A Python-based web scraper for NCAA basketball.
Project description
CBBpy: A Python-based web scraper for NCAA basketball
Purpose
This package is designed to bridge the gap between data and analysis for NCAA D1 basketball. CBBpy can grab play-by-play, boxscore, and other game metadata for any NCAA D1 men's or women's basketball game.
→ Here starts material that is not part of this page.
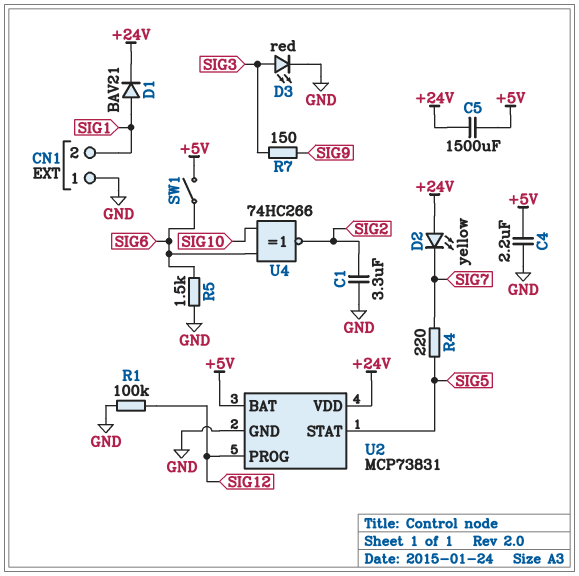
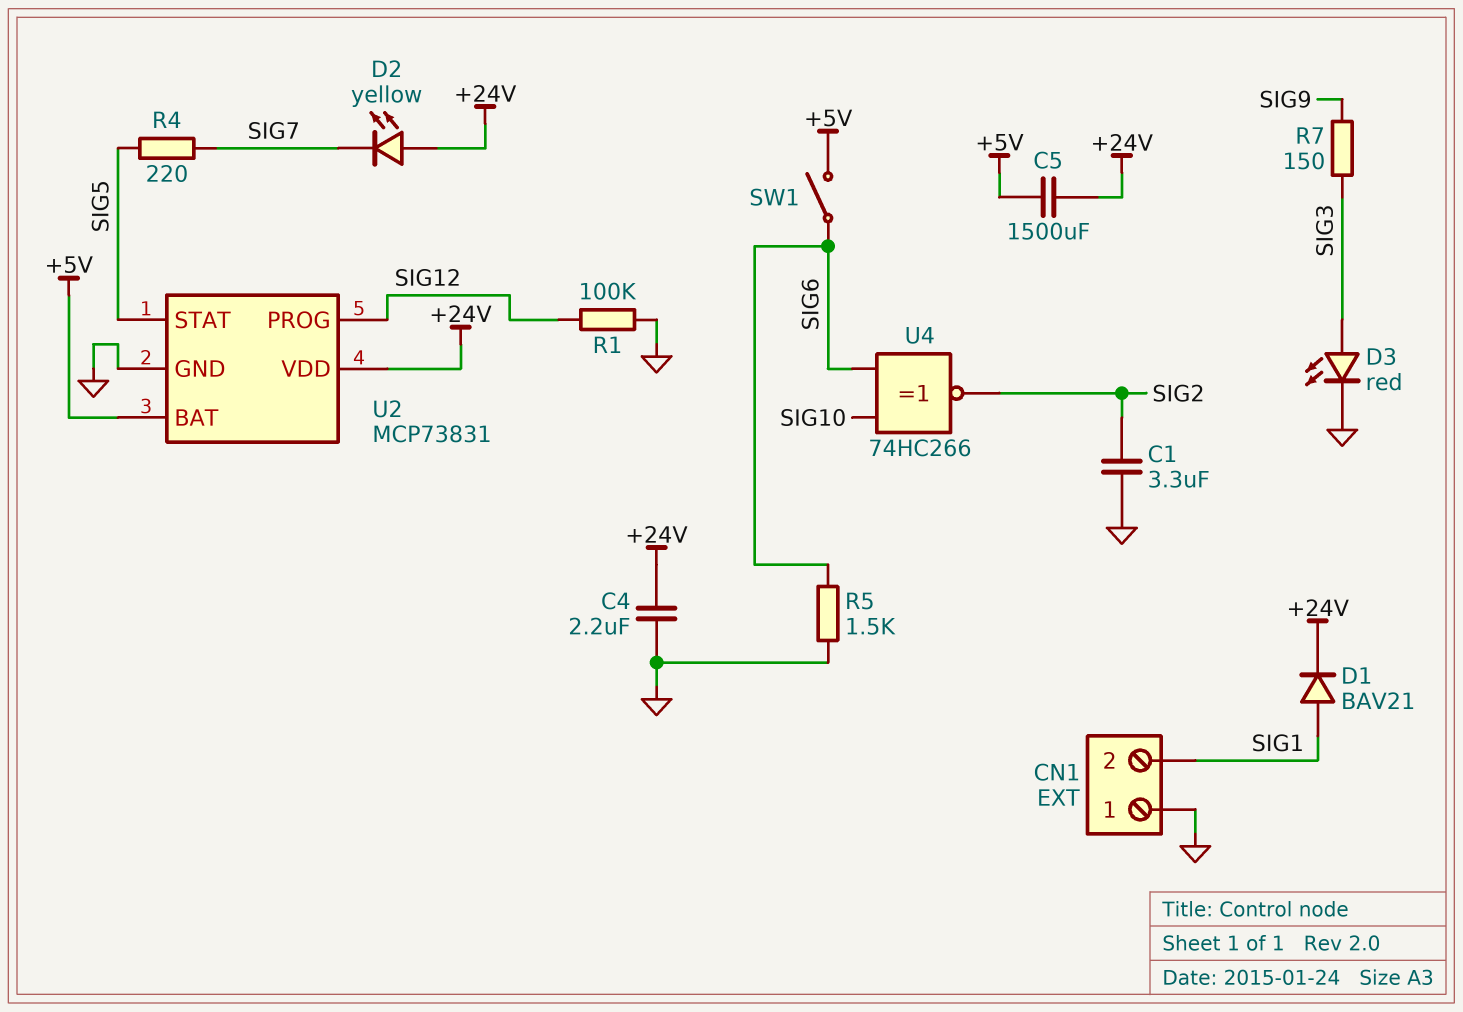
C4: 2.2uF (+5V, GND) -> 2.2uF (+24V, GND)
Inspired by the ncaahoopR package by Luke Benz - check that out if you are an R user!
Installation and import
CBBpy requires Python >= 3.9 as well as the following packages:
- pandas>=2.0.0
- numpy>=2.0.0
- python-dateutil>=2.4.0
- pytz>=2022.1
- tqdm>=4.63.0
- lxml>=4.9.0
- joblib>=1.0.0
- beautifulsoup4>=4.11.0
- requests>=2.27.0
- rapidfuzz>=3.9.0
- platformdirs>=4.0.0
Install using pip:
pip install cbbpy
Or upgrade an existing installation:
pip install --upgrade cbbpy
The men's and women's scrapers can be imported as such:
import cbbpy.mens_scraper as s
import cbbpy.womens_scraper as s
Functions available in CBBpy
NOTE: game ID, as far as CBBpy is concerned, is a valid ESPN game ID
s.get_game_info(game_id: Union[str, int]) grabs all the metadata (game date, time, score, teams, referees, etc) for a particular game.
s.get_game_boxscore(game_id: Union[str, int]) returns a pandas DataFrame with each player's stats for a particular game.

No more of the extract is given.